The Internal Revenue Service issued guidance July 24 for emitters to claim tax credits for carbon utilization, or projects that use captured CO2 for industrial purposes or to make fuel and other products.
Specifically, the notice provided instructions for taxpayers on submitting a lifecycle analysis (LCA) of a project's greenhouse gas emissions to the IRS and US Department of Energy.
The 45Q tax credit program awards emitters up to $60 per metric ton of CO2 captured and repurposed, up from $35 before the Inflation Reduction Act of 2022. Direct air capture facilities that pull CO2 from the atmosphere are eligible for $130 per metric ton.
Before any tax credits are issued, the IRS and DOE must certify a project's LCA report.
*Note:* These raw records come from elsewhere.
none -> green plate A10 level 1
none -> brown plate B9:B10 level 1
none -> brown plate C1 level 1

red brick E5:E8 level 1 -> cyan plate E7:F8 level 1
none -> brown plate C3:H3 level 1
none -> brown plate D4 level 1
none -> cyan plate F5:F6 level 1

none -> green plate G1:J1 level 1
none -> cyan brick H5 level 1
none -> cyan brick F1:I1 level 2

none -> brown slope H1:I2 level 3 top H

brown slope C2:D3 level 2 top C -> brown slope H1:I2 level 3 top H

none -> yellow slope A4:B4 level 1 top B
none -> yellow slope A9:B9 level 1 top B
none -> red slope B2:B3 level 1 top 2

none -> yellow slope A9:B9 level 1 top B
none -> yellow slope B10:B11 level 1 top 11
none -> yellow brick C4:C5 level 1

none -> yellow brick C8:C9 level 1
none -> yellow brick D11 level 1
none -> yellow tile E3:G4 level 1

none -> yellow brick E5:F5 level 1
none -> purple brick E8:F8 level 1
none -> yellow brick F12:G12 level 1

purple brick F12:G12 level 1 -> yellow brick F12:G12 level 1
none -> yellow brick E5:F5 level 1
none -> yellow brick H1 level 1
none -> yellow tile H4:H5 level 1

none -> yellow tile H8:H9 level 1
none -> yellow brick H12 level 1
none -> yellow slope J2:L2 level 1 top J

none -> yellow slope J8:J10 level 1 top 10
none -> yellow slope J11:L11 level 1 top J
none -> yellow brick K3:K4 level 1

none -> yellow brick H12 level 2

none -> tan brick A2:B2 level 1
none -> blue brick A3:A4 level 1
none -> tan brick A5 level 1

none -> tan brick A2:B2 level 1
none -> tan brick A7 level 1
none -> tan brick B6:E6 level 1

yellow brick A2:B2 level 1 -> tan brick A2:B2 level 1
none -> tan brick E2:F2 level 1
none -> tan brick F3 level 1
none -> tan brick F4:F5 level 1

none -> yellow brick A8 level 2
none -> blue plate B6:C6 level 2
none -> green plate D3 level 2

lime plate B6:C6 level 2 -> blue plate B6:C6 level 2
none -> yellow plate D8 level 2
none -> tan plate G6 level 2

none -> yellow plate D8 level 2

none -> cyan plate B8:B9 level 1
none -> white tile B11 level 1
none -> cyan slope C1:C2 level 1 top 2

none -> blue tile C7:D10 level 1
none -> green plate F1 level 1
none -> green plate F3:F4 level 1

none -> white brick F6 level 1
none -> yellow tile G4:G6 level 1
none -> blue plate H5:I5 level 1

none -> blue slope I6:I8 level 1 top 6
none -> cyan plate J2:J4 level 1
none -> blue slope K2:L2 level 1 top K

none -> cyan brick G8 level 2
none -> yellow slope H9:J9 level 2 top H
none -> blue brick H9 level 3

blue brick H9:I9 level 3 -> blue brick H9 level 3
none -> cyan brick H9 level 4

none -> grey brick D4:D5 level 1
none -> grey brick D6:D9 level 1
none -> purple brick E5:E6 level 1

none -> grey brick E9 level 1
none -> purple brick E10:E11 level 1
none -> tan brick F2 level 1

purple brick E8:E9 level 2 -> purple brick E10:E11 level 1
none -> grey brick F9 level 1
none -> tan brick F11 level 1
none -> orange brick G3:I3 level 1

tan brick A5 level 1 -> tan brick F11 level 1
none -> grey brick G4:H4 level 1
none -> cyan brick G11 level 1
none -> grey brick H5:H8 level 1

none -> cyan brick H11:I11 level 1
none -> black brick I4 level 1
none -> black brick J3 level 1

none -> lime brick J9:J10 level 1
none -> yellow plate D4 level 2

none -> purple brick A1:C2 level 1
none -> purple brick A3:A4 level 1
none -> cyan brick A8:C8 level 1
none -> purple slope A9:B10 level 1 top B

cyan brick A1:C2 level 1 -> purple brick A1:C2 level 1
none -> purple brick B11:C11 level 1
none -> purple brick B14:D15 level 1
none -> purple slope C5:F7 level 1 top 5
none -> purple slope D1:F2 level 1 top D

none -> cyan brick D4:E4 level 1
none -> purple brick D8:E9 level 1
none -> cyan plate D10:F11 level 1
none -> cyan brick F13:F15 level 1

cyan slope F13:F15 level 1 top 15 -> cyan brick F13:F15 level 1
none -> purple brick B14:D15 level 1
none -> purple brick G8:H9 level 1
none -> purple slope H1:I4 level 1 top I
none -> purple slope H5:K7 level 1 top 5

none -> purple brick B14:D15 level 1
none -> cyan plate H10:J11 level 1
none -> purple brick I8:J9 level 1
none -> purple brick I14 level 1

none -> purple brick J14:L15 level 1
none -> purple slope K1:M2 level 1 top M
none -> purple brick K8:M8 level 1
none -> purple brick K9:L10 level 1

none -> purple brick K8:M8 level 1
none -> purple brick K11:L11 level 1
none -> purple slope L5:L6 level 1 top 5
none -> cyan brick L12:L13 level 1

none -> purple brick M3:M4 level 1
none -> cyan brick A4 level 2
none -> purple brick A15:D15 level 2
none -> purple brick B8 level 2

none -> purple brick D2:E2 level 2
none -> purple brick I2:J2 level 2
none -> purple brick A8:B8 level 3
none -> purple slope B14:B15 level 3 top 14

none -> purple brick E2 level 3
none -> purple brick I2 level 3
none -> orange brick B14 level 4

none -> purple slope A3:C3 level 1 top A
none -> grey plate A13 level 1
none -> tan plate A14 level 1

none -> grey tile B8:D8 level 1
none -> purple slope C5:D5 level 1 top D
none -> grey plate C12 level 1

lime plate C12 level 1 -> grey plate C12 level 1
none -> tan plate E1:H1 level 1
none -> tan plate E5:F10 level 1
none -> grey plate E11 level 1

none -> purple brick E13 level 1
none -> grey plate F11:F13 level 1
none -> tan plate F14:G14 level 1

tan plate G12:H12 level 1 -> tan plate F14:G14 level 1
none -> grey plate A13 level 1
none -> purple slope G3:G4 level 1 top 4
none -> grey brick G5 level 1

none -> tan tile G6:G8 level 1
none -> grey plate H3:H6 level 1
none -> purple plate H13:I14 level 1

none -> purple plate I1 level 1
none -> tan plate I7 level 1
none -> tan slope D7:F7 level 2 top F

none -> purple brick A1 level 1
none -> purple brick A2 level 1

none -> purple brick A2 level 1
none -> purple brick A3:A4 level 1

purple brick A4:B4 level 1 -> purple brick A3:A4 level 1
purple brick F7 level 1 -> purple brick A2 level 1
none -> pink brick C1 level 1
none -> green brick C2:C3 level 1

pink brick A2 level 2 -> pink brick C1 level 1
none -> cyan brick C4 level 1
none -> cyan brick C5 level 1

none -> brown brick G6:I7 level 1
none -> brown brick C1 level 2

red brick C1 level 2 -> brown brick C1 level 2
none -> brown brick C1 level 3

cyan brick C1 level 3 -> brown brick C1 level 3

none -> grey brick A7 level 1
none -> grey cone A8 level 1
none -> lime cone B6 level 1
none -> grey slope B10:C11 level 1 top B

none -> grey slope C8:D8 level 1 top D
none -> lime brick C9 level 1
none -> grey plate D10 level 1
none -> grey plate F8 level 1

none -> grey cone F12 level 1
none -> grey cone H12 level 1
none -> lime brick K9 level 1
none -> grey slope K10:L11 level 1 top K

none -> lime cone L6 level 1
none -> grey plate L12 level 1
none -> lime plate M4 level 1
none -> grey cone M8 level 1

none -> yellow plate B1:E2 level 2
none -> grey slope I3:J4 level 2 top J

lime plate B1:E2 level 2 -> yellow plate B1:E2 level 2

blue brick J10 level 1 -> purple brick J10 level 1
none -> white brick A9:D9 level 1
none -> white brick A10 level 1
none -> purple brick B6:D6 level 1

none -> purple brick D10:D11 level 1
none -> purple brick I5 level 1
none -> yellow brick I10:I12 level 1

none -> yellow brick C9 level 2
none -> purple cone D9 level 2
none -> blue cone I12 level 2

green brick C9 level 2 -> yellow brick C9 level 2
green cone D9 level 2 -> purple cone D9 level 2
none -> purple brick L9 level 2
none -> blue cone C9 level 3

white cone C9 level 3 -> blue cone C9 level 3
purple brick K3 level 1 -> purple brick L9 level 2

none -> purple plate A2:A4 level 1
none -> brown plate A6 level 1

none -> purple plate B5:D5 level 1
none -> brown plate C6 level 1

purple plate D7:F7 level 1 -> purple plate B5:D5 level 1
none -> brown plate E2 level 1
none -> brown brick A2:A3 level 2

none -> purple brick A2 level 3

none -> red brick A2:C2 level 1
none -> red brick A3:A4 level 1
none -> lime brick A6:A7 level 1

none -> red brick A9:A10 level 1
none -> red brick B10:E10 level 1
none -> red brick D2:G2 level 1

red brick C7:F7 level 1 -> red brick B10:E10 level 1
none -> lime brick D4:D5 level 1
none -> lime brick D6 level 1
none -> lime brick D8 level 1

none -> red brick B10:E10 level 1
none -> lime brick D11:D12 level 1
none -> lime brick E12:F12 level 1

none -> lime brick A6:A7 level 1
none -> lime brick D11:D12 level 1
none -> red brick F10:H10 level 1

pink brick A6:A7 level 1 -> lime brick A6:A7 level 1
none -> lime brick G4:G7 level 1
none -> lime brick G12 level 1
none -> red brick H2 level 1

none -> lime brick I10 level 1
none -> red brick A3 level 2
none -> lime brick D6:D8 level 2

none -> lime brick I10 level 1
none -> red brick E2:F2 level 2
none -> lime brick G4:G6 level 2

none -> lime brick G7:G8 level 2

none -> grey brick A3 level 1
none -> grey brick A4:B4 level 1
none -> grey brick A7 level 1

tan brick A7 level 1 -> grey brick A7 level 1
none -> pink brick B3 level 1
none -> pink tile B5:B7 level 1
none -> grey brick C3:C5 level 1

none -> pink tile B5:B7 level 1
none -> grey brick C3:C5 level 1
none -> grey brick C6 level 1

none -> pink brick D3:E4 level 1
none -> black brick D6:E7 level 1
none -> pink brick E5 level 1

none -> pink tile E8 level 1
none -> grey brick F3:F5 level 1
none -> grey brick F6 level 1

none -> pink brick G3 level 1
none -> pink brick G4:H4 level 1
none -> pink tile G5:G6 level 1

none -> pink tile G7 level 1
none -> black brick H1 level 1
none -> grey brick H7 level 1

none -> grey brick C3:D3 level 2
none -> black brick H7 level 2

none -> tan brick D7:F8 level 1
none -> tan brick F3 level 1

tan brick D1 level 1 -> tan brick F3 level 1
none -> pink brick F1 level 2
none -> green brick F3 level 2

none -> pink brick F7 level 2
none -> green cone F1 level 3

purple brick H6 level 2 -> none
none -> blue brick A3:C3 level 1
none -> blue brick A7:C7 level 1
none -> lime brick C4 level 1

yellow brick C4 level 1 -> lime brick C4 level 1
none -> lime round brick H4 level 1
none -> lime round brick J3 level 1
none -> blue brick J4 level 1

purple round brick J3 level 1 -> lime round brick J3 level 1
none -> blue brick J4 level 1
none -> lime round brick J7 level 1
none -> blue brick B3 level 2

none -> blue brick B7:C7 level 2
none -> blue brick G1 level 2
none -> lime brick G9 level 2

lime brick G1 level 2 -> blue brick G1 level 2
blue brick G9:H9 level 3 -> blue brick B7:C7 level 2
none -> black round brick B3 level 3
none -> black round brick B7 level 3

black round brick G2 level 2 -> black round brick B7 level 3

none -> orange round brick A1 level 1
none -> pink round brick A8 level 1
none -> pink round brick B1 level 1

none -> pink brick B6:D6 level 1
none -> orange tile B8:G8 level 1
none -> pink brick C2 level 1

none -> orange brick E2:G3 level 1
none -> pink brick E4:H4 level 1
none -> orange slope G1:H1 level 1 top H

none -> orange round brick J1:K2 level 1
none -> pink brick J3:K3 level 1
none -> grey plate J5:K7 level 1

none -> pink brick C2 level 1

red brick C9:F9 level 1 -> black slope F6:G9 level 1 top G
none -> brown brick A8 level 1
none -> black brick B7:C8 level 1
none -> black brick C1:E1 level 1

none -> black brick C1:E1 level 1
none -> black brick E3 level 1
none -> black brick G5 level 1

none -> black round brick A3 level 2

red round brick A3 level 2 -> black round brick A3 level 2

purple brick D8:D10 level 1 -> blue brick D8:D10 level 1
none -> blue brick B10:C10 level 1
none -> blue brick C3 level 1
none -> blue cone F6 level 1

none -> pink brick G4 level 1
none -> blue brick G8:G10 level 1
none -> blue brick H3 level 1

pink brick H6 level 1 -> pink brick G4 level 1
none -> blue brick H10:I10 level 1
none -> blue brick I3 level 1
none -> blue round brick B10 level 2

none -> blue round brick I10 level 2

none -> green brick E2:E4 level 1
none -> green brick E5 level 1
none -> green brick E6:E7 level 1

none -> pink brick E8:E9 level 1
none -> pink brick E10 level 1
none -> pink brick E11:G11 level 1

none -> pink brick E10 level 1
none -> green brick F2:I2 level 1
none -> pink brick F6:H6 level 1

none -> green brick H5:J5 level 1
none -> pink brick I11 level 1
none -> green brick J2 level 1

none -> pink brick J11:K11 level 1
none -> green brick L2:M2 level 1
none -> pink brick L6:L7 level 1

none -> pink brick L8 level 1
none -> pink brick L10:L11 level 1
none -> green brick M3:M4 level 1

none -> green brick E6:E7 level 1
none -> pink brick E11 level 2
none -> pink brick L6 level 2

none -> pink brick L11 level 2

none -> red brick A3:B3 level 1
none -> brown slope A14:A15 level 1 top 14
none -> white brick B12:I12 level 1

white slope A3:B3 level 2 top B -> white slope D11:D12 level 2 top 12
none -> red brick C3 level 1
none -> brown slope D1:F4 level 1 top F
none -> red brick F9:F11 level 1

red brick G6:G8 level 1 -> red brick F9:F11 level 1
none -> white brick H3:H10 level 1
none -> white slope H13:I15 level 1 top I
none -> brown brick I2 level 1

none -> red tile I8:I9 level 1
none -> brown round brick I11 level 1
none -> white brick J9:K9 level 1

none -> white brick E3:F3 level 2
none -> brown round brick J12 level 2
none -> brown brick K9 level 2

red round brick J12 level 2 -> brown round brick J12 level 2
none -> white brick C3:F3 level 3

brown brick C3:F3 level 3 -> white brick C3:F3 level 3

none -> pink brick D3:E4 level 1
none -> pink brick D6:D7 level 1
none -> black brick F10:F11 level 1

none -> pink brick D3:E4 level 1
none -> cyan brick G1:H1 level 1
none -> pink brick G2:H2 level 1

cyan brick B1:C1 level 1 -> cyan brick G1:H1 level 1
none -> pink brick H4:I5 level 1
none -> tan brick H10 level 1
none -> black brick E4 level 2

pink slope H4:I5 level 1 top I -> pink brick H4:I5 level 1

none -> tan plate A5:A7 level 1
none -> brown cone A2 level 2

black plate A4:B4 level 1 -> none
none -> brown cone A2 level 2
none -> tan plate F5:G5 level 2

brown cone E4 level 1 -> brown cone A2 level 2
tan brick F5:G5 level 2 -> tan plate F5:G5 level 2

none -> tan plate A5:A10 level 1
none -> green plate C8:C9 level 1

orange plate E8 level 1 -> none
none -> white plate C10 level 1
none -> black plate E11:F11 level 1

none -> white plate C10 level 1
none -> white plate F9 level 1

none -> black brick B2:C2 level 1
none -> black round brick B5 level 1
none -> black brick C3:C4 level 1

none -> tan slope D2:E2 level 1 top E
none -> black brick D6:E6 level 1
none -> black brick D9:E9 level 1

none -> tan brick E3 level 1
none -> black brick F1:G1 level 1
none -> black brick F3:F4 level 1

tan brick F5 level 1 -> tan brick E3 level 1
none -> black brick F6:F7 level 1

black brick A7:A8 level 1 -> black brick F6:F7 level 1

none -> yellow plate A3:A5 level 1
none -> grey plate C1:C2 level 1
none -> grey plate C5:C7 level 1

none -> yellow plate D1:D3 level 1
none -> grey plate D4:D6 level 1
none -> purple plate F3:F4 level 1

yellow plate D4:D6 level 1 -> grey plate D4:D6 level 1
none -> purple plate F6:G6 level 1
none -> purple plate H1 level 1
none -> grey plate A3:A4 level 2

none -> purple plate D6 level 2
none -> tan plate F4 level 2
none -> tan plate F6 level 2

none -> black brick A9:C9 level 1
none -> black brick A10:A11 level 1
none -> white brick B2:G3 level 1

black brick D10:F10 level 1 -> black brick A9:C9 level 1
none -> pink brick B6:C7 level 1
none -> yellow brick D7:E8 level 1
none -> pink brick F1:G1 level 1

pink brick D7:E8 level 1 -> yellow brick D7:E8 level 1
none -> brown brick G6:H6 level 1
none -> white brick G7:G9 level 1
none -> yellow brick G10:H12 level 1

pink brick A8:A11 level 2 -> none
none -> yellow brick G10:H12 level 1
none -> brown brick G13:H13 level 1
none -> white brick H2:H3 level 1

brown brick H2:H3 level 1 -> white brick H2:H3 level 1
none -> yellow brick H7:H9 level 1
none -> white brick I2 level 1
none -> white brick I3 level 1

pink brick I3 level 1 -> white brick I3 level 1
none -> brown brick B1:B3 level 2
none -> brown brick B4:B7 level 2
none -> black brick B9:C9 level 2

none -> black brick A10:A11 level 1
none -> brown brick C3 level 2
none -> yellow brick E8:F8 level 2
However, carbon utilization projects account for only a fraction of the carbon capture projects under development in the US, according to the Global CCS Institute. The rest plan to bury CO2, encouraged by even higher 45Q tax credits for permanent storage.
"While this guidance does not make any significant changes to the process and timeline of the LCA submission, review, and approval, it does provide more clarity and transparency of the application process," Jessie Stolark, executive director of the industry advocacy group Carbon Capture Coalition, said in a July 25 statement.
Industry watchers continue to await updated guidance for claiming carbon storage credits and on other aspects of the 45Q program. This includes clarity on several changes to the program authorized in 2022, such as a provision requiring CCS projects at power plants to be capable of capturing at least 75% of emissions.
"Looking ahead, we remain eager to see the prompt issuance of additional guidance related to the historic enhancements made to 45Q under the Inflation Reduction Act," Stolark said.